Geddie's mantle as the leader in promoting the Presbyterian mission in the New Hebrides fell on Paton. In 1869 he backed J D Gordon when he opened N W Santo. In 1871 he accompanied Rarotongan teachers when they settled on Pele under P Milne. In 1879 he led the reconnaissance of Santo. His task as secretary (from 1881) to the Heathen Missions Committee of the Vic Presbyterian Church often saw him back in the New Hebrides where he retained a seat on synod and was still the missionary of Aniwa. At the home base he worked as an evangelist and churchman influencing people in all colonies and becoming agent for Foreign Missions of the Federal Assembly. The Presbyterian Church of Vic rapidly became the leading missionary organisation in Australia, whether measured by organisation, prayer, personnel or liberality. 'I strove to combine the evangelist with the missionary', he wrote. (J G Paton II, 357)
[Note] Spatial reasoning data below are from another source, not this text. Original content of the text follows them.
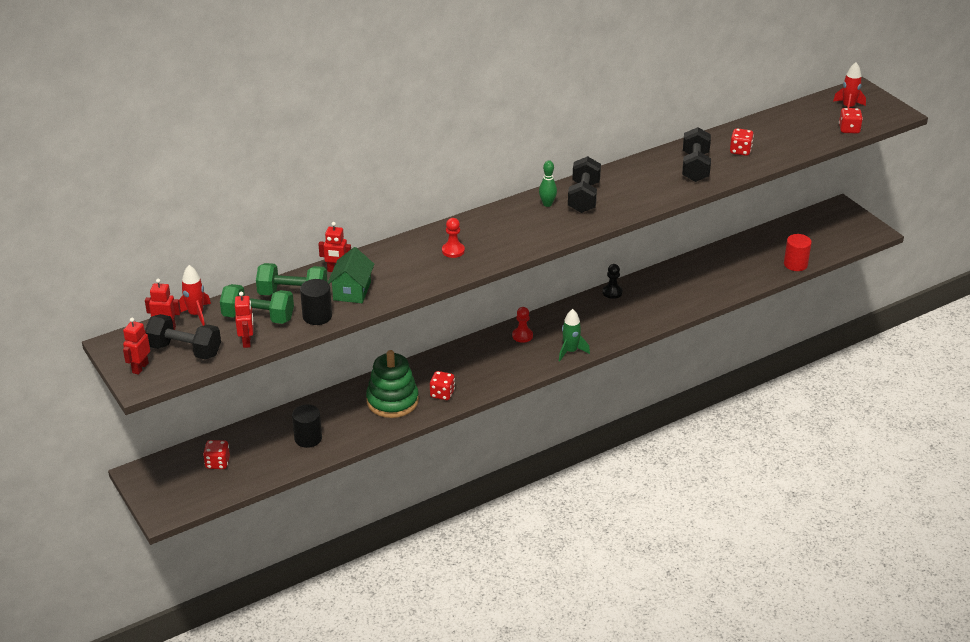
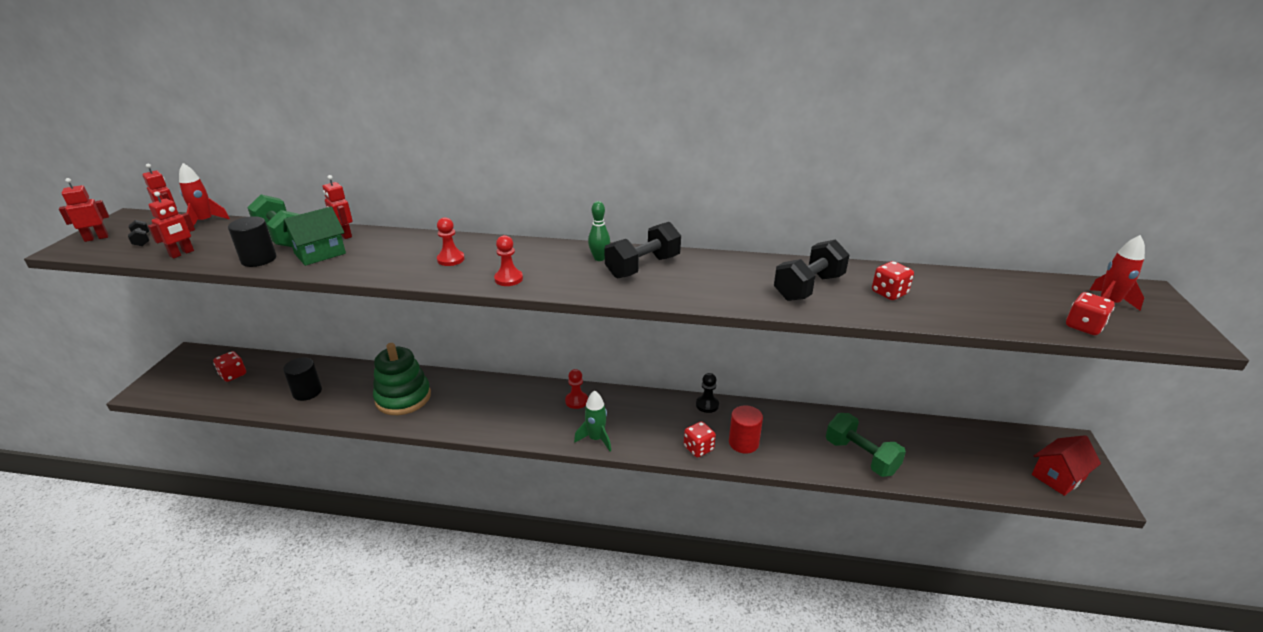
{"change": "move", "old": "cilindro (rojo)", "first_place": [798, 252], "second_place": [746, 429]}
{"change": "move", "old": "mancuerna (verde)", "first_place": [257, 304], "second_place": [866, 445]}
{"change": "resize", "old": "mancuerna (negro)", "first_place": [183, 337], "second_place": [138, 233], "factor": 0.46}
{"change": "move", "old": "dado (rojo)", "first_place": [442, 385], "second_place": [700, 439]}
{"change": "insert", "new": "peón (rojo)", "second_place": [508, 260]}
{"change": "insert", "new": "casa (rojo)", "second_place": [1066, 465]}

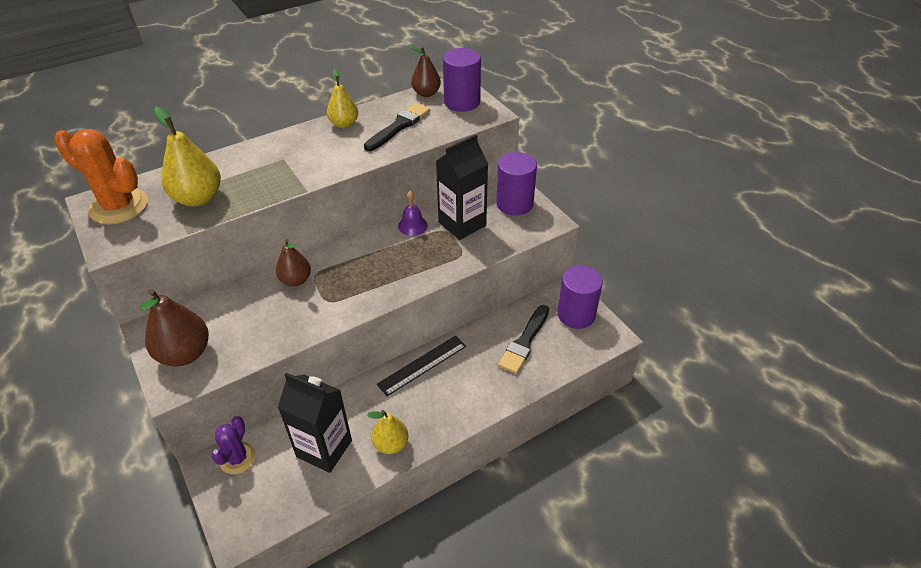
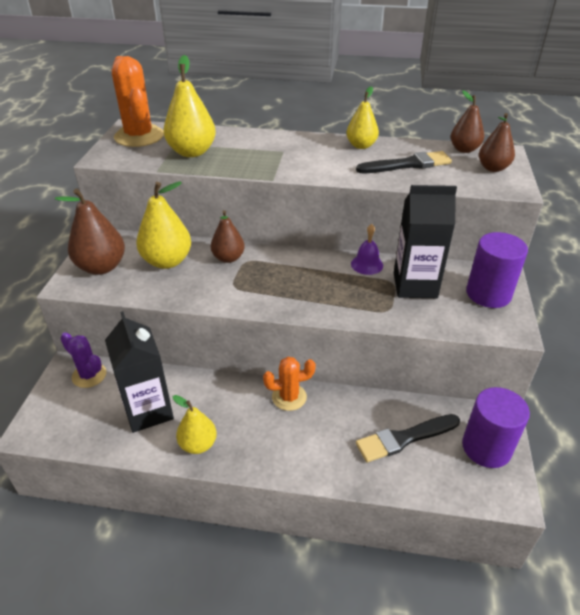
{"change": "replace", "old": "cilindro (morado)", "new": "pera (marrón)", "first_place": [462, 80], "second_place": [497, 142]}
{"change": "replace", "old": "regla (negro)", "new": "cactus (naranja)", "first_place": [421, 365], "second_place": [289, 384]}
{"change": "rotate", "old": "cactus (morado)", "first_place": [233, 445], "second_place": [83, 360], "degrees": 75}
{"change": "insert", "new": "pera (amarillo)", "second_place": [163, 225]}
In 1884 he was among the churches of Britain, Spurgeon introduced him as 'The King of the Cannibals'. Back in Melbourne on 28 Oct 1885 he handed his committee a cheque for £9000. The Vic Presbyterian church elected him moderator for 1886 and that Assembly urged a national evangelistic campaign to celebrate the centenary of Australia, inviting the cooperation of sister churches. In 1889 he was sent to the USA to represent his church at the World Presbyterian Alliance General Assembly in Washington. He was invited to address both houses of Congress on the issue of US vessels trading in firearms and liquor in the New Hebrides. In 1902 he learned that the US government had banned this trade. He was an international figure. On 31 July 1901 he handed his Melbourne committee a cheque for £13 014 from overseas gifts. His committee directed that his portrait be painted and hung in Assembly Hall, Melbourne. Tom Roberts was the artist. The University of Edinburgh had conferred its DD in 1891.

From 1858 to 1881 Paton lived through many violent incidents in the first phase of trading and labour recruiting in Vanuatu. He called it 'the slave trade' and backed the mission's demand that the British government should abolish labour recruiting in the region. From 1889 to 1905 he continued to write against the trade, denouncing what he believed to be its harmful effects on island communities, but unwilling to recognise that it continued largely because of the willing participation of the Melanesian islanders themselves. He visited Queensland as missions agent for the federated Presbyterian church and set about helping the kanakas on the plantations. He was active in establishing the Presbyterian Kanaka Mission at Mackay in 1887. When he found the low level of support among Queensland Presbyterians he raised £600 from Ormond College students in Melbourne to keep the work going.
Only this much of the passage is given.